Space Objects Classification and Characterization via Deep Learning and Light Curves: Applications to Space Traffic Management

Bass Auditorium

Recent advancements in deep learning (e.g. Convolutional Neural Networks (CNN), Recurrent Neural networks (RNN)) have demonstrated impressive results in many practical and theoretical fields (e.g. speech recognition, computer vision, robotics). Whereas deep learning methods are becoming ubiquitous, they have been barely explored in SSA applications, in particular with regard to object characterization for Space Traffic Management (STM).
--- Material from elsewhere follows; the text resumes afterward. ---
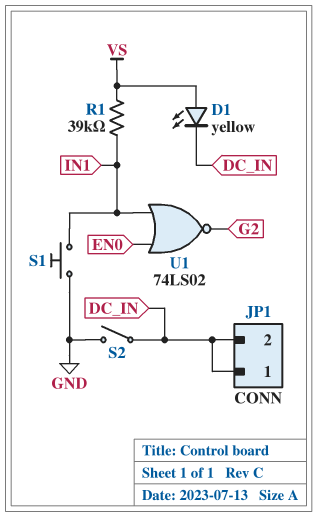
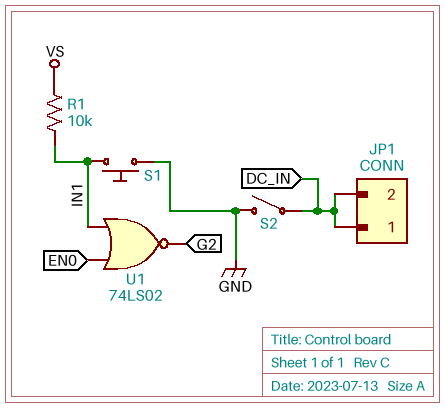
D1: LED yellow (A VS, K DC_IN) -> none
R1: 39k (IN1, VS) -> 10k (IN1, VS)

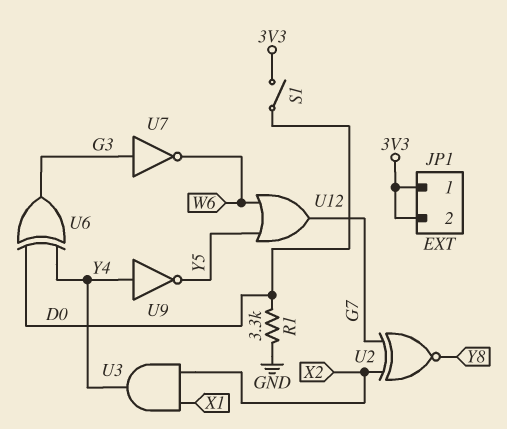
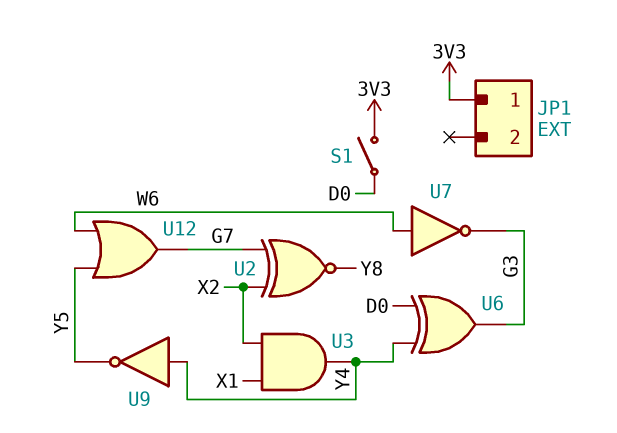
JP1 pin 2: 3V3 -> none
R1: 3.3k (D0, GND) -> none
U7: NOT (in G3, out W6) -> NOT (in W6, out G3)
In this paper, we report the results obtained in designing and training a set of CNNs and RNNs for Space Object (SO) classification and characterization using light-curve measurements. More specifically, we provide a comparison between deep networks trained on both physically-based models (i.e. reflectance models) and real light-curve data (data-driven approach). Physically-based models allow the generation of synthetic light-curves as function of the SO parameters (e.g. shape, size, material). Such models have the ability to yield a large number of training points which make them suitable to train deep networks. Nevertheless, they suffer from modeling errors. Conversely, real light-curve measurements can be employed to directly train CNNs and/or RNNs, yet with a relatively limited data set. Insight in how to design such networks and expected performances will be discussed to highlight the power of the proposed methodology. Additionally, a cluster analysis conducted via data dimensionality reductions coupled with unsupervised feature extractions for SO characterization will be presented.